Data Analysis of Novels Reveals… Nothing New

Scientists have data mined 1,700 stories to tell us what we already know

Earlier this year, I wrote about one of my creative writing pet peeves: the constant attempts to reduce all forms of art into a few simple categories. You know the idea, how “all stories” are one of ten or six or three or eight types of possible stories:

These self-congratulatory attempts to reduce art to formula rarely tell us anything useful about stories. These formulas don’t tell us how stories function or how different narratives affect readers. They don’t tell us how great stories were written or what meanings the works can produce. Instead, these essentialist structures are parlor tricks that exploit the need for all mysteries to have simple explanations. But what the critic is invariably doing is generalizing to the point of nonsense.

When you lump the near-infinite number of stories into a few vague categories, you’ve ceased to say anything meaningful. This is exactly why there are so many of these formulations — “There are sixteen master plots!” “No, there are truly only seven types of stories!” “You’re both wrong, all stories are a stranger coming to town or a man going on a journey.” “Well I say five!” — and each are equally “right.”

Well if you love pointless story structure analysis, especially when they are vaguely scientific, I’ve got a new study for you. According to the MIT Technology Review, “Scientists at the Computational Story Laboratory have analyzed novels to identify the building blocks of all stories.” The article also notes that there is no consensus about the number of story types but suggests this is because there hasn’t been scientific analysis. Now, Andrew Reagan and his team at the University of Vermont in Burlington have done a “sentiment analysis” to check out the “emotional arcs” of 1,700 stories.

The idea behind sentiment analysis is that words have a positive or negative emotional impact. So words can be a measure of the emotional valence of the text and how it changes from moment to moment. So measuring the shape of the story arc is simply a question of assessing the emotional polarity of a story at each instant and how it changes.

This is profoundly reductive. Human emotions are numerous and complex. The idea that all human emotion, even in the context of narrative storytelling, can just be reduced to “positive” or negative” is silly. (It would be far more interesting to see an analysis of emotion in stories that wasn’t binary.) And can you really judge a story’s emotional arc by counting words? Are “moon” and “child” really inherently “happy” words — as these researchers say — in context of storytelling? Tell that to the werewolf horror story I just read…

Additionally, this study of “fiction” and “stories” includes works of philosophy by Schiller and Kant alongside numerous collections of non-fiction essays and letters. There are many interesting possibilities with data analysis of literature, but sadly, I don’t think this is one of them.

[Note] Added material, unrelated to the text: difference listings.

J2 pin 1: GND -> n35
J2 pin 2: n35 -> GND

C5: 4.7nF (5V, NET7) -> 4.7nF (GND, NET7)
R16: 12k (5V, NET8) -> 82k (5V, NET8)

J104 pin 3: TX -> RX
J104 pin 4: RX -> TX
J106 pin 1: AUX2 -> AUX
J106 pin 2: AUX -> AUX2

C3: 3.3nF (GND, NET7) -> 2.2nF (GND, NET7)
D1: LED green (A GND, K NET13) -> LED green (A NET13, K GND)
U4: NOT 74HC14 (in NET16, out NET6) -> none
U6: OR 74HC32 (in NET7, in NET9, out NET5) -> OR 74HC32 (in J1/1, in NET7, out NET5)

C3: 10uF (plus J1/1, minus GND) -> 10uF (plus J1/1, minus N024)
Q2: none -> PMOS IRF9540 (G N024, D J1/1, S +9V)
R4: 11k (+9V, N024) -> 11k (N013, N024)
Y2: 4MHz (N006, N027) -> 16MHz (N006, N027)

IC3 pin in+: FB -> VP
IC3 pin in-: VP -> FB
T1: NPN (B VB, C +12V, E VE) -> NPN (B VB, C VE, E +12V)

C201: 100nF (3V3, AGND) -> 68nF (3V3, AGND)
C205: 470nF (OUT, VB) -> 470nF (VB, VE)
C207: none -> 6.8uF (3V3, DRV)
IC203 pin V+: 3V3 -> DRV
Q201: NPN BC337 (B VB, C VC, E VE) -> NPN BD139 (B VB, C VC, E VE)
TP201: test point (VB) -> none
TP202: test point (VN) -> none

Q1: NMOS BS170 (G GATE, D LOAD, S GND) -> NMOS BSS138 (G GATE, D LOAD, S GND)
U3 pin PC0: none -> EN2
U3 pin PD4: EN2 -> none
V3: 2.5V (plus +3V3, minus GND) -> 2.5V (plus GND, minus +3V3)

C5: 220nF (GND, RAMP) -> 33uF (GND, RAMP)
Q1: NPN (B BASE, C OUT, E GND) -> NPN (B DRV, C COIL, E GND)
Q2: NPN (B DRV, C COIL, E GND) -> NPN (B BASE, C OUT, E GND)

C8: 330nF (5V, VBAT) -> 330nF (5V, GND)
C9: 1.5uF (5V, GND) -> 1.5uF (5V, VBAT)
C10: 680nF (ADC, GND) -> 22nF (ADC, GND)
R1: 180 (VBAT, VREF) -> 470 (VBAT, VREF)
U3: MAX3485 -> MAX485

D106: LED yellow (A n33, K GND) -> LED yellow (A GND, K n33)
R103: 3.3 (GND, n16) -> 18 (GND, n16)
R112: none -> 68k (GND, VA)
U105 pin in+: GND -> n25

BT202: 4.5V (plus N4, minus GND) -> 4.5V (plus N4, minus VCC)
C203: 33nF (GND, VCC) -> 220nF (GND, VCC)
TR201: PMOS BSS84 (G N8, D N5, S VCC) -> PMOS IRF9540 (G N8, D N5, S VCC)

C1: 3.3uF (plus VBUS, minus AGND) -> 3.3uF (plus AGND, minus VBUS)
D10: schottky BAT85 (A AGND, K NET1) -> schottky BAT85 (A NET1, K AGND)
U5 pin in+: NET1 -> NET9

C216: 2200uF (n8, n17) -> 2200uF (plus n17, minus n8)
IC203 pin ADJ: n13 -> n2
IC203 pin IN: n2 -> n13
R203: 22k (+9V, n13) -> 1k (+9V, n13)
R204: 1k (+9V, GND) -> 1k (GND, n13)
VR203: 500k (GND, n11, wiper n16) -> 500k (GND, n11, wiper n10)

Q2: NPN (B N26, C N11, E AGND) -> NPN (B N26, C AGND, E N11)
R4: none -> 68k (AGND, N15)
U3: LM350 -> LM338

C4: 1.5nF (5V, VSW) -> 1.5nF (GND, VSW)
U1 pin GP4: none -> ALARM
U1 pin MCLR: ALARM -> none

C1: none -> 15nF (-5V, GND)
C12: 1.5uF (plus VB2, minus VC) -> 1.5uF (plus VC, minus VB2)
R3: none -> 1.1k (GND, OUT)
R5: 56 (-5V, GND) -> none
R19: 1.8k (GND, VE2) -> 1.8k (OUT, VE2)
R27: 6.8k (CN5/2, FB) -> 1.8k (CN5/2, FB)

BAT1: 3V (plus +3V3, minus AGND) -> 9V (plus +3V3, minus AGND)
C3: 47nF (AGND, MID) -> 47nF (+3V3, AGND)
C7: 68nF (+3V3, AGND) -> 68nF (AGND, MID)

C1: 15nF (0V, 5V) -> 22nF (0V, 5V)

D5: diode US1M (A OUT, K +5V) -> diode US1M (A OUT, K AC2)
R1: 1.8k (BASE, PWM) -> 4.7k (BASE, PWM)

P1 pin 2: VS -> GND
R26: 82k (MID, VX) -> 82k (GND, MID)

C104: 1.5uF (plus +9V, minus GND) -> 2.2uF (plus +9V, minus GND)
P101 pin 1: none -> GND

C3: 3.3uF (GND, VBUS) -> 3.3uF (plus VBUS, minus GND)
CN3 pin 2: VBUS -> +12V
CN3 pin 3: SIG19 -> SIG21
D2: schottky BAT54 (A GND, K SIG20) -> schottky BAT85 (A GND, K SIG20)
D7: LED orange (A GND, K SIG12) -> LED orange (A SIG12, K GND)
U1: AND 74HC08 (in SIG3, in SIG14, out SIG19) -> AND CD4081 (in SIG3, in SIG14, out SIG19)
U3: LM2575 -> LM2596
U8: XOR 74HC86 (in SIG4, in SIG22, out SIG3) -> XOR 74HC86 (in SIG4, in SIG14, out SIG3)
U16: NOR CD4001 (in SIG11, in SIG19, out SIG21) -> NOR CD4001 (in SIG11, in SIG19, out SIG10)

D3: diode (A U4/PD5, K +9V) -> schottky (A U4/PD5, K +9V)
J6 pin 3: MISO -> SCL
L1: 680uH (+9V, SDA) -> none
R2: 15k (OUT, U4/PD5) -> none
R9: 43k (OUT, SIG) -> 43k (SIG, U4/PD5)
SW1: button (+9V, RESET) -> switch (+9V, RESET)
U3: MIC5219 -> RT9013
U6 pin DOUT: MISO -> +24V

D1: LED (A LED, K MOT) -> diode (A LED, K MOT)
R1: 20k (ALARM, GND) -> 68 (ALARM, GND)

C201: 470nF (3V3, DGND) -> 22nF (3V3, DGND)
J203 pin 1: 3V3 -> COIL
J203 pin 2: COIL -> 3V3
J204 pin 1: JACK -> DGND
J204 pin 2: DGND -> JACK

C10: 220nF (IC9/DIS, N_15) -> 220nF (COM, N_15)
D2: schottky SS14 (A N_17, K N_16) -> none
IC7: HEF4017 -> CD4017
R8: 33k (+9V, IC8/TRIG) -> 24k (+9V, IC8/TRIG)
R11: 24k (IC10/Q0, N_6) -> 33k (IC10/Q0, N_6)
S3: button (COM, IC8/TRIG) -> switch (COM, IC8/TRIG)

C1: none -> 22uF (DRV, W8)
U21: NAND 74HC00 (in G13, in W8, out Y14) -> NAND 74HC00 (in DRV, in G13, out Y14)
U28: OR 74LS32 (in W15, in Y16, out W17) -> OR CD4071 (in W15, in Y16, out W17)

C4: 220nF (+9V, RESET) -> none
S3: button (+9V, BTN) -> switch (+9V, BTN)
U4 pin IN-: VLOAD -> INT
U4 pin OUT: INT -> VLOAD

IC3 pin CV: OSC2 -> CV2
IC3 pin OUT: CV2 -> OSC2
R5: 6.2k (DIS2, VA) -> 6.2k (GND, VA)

Even beyond the aformentioned problems, the conclusions drawn are pretty unhelpful.

Quick, without doing any computer analysis, answer this question: if we declare there are only two directions (up and down) that X can move, and we say X can only switch directions up to two times, how many ways can X move?

Well… X can just go up (1). It can just go down (2). If X switches directions once, it can go up and then down (3) or down and then up(4). If it switches twice, it can go up-down-up (5) or down-up-down (6). Those six are literally every permutation possible. Guess how many types of emotional arcs this study claims to reveal? Yes, six.

A steady, ongoing rise in emotional valence, as in a rags-to-riches story such as Alice’s Adventures Underground by Lewis Carroll. A steady ongoing fall in emotional valence, as in a tragedy such as Romeo and Juliet. A fall then a rise, such as the man-in-a-hole story, discussed by Vonnegut. A rise then a fall, such as the Greek myth of Icarus. Rise-fall-rise, such as Cinderella. Fall-rise-fall, such as Oedipus.

Put aside the fact that these examples don’t really fit — Alice does not purely rise, and Romeo and Juliet rise before falling — they didn’t even need to do any analysis because they defined these as the six possibilities from the start. But wait, you say, couldn’t there be more complex plots that vacillate between rising and falling with more than two direction changes? Of course. These are just the six “building blocks” and “stories that follow more complex arcs that use the basic building blocks in sequence.” So… there aren’t only six types, there are just six “building blocks” that are actually just two building blocks: rising or falling.

So there you have it folks, “science” has determined that all stories have characters who rise or fall or do both, perhaps multiple times, in some order.